Com a oficialização do Huawei Mate X ou do Samsung Galaxy Fold, alem dos inúmeros protótipos que temos visto vindos de diversas marcas, parece que ninguém pode esperar um smartphone dobrável por um preço razoavelmente acessível. Mas, depois de alguns rumores sobre um possível Motorola Razr dobrável, este smartphone está a tornar-se cada vez mais real e as suas especificações apontam para o primeiro smartphone deste género que pode encaixar num segmento de preço razoável.

Ao contrário dos seus principais concorrentes, o Razr não quer ser um smartphone de luxo, acessível apenas a eleitos. As mais recentes informações sobre o Motorola Razr apontam para a presença de um Snapdragon 710 com 4GB de RAM e 64GB de armazenamento interno, podendo ir até aos 128GB com 6GB de RAM. Os seus concorrentes têm apostado até agora no Exynos 9820, Kirin 980 ou Snapdragon 855, processadores mais modernos, mais potentes.

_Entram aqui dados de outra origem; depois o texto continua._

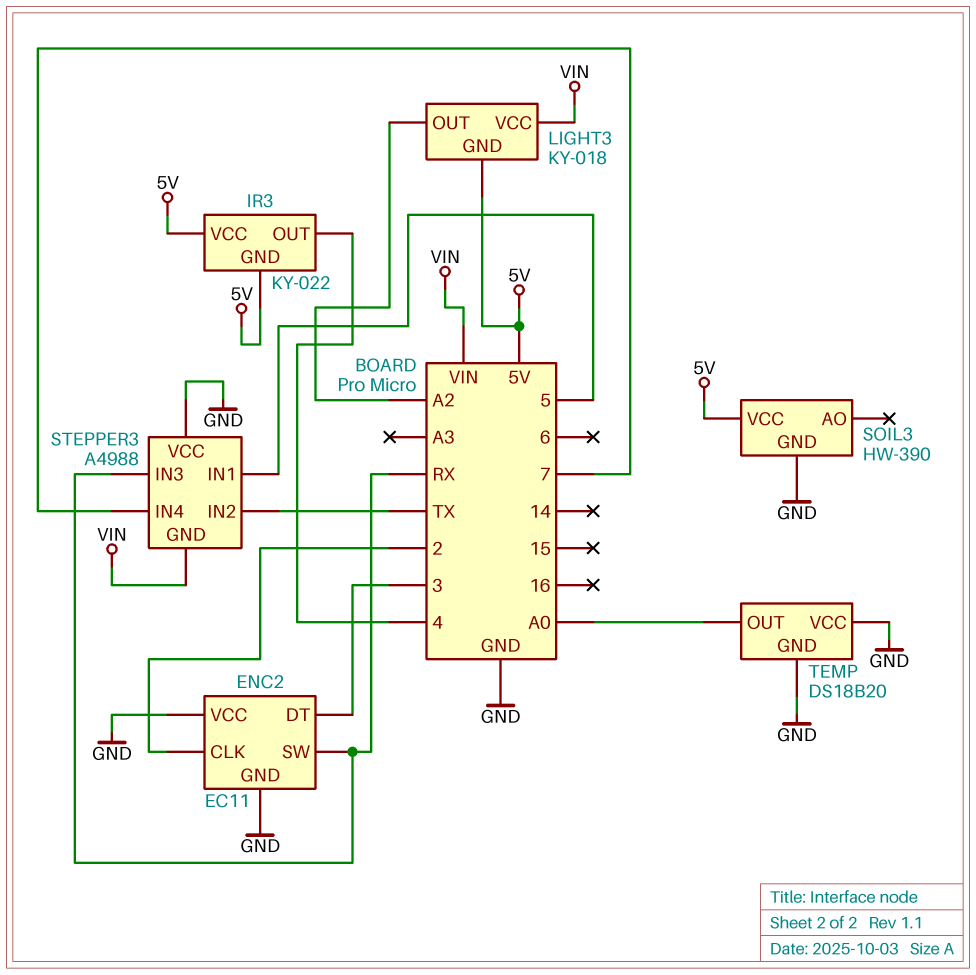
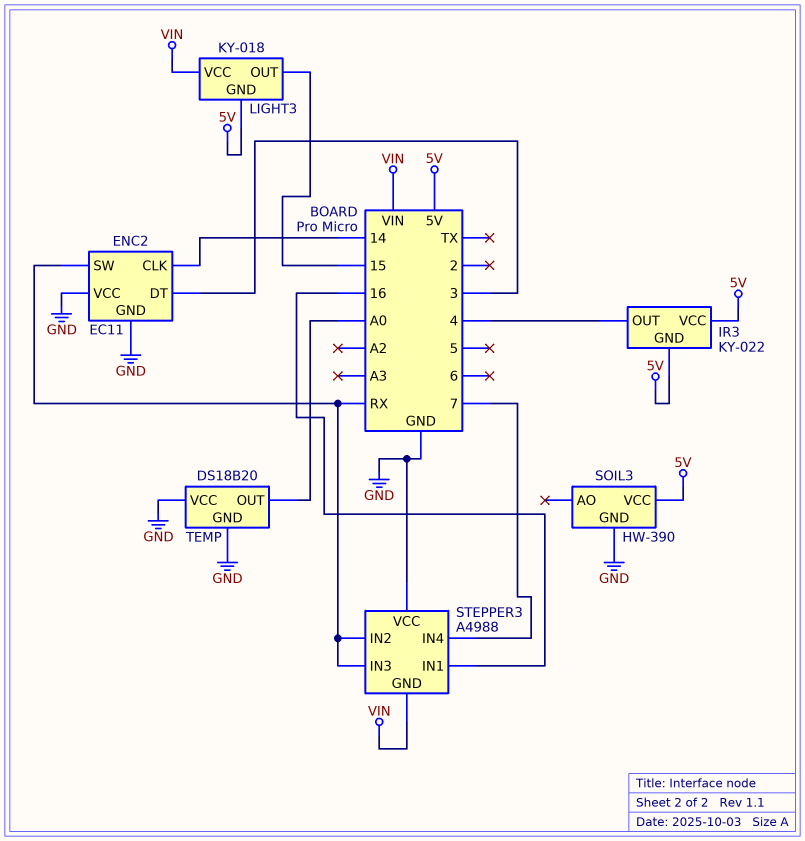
ENC2 pin CLK: 2 -> 14
LIGHT3 pin OUT: A2 -> 15
STEPPER3 pin IN1: 5 -> 16
STEPPER3 pin IN2: TX -> RX

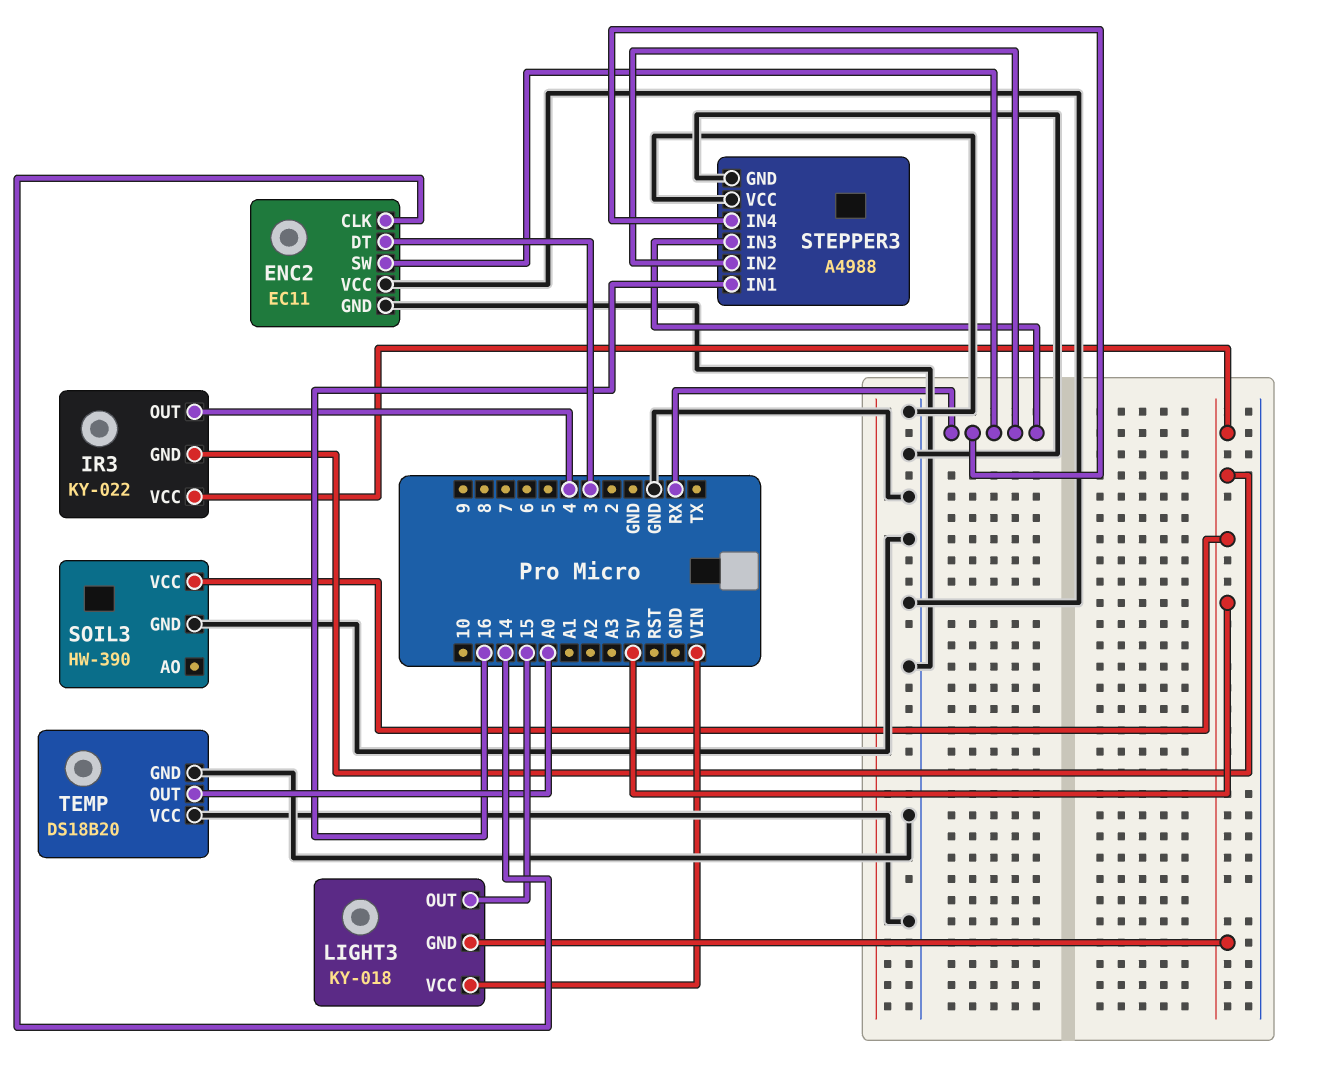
STEPPER3 pin GND: VIN -> GND
STEPPER3 pin IN4: 7 -> RX

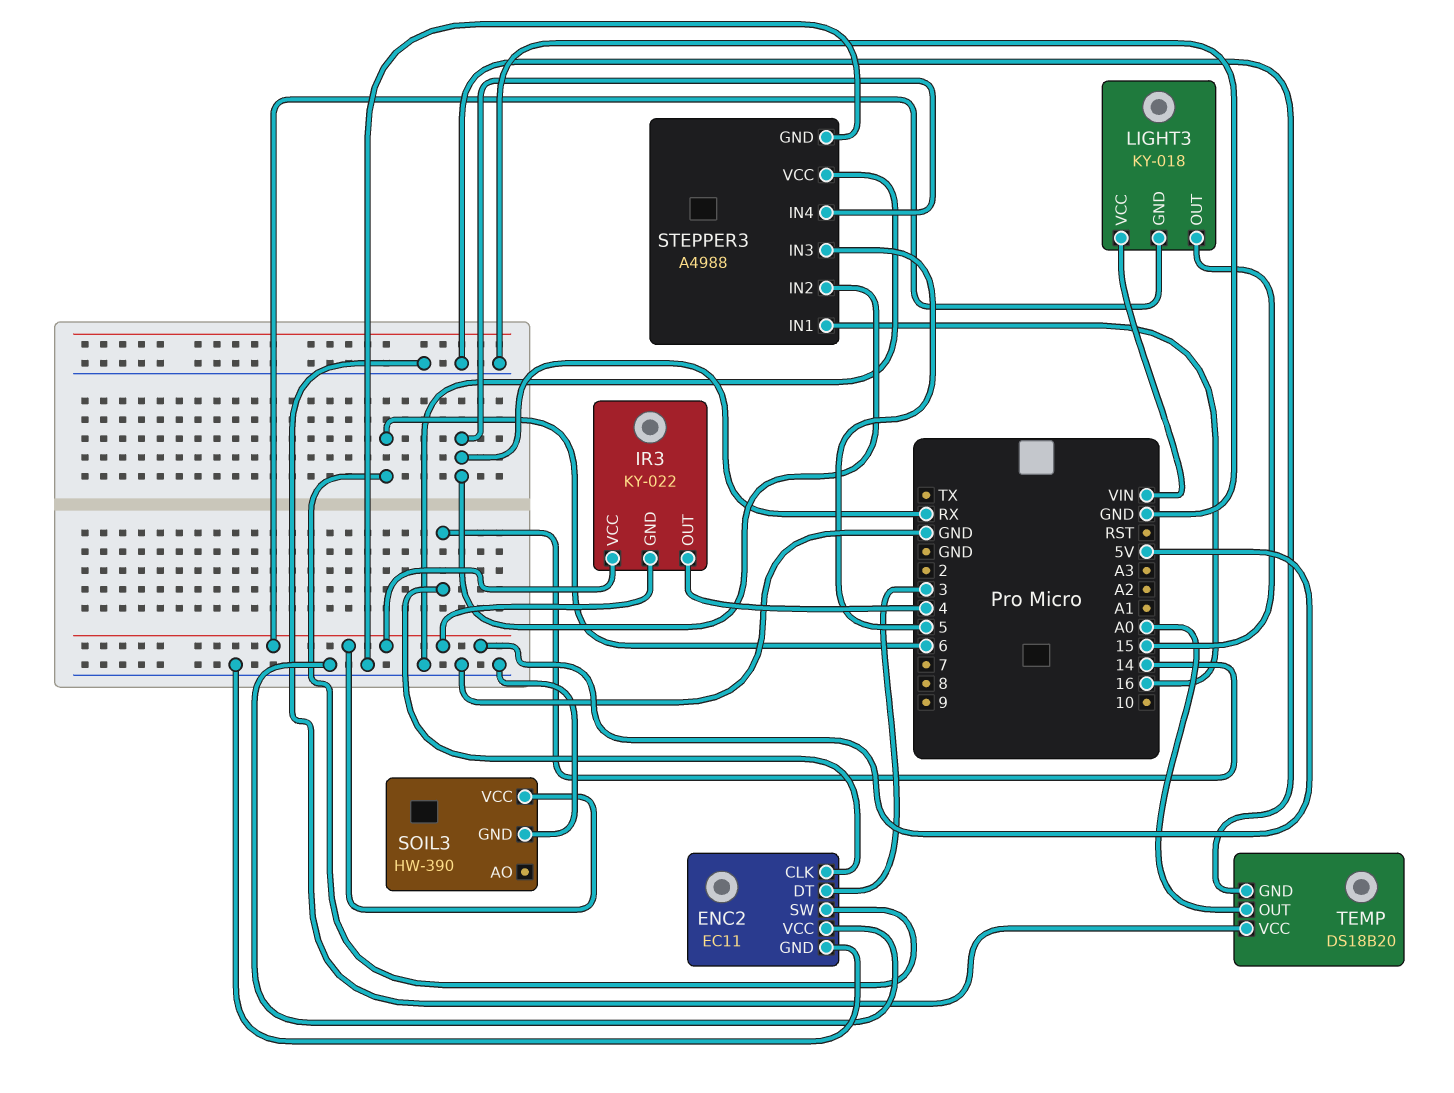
ENC2 pin SW: RX -> 6
STEPPER3 pin IN3: RX -> 5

Do lado da bateria, a Motorola parece apostar numa bateria de 2730mAh, também aqui muito inferior ao que têm sido as especificações anunciadas pelas restantes marcas.

Em termos de ecrã, também aqui a Motorola vai por um caminho diferente, com o ecrã interior a dobrar-se na vertical para ficarmos com um ecrã aberto particularmente alongado. O ecrã será certamente AMOLED, podendo chegar às 6.2 polegadas desdobrado, com resolução 876×2142 pixéis, o que nem está muito longe das proporções de um Xperia a pensar nos filmes e televisão. Mais interessante é que o Razr terá um ecrã secundário externo, que parece ter acesso apenas a algumas funções, não ao sistema operativo completo. Assim parece que a Motorola irá utilizar este display secundário para aceder a apps próprias, e para controlar funções específicas, como a câmara ou música.

O design é, claramente, a grande aposta da Motorola para o Razr. A confirmar-se o que temos visto, este terminal terá um look muito reminiscente do original Razr em concha, incluindo com um pequeno queixo inferior. O design é francamente arrojado, quiçá menos utilitário que o dos seus concorrentes, com o que o Razr acaba por parecer futurista.

Mas, com estas especificações, o Motorola Razr terá uma concorrência severa e terá que jogar bem as suas cartas. O seu trunfo será sem dúvida a inovação do ecrã flexível, aliado a um hardware suficientemente económico para garantir contenção de preços sem sacrificar funcionalidades. Será esta a resposta certa para o problema?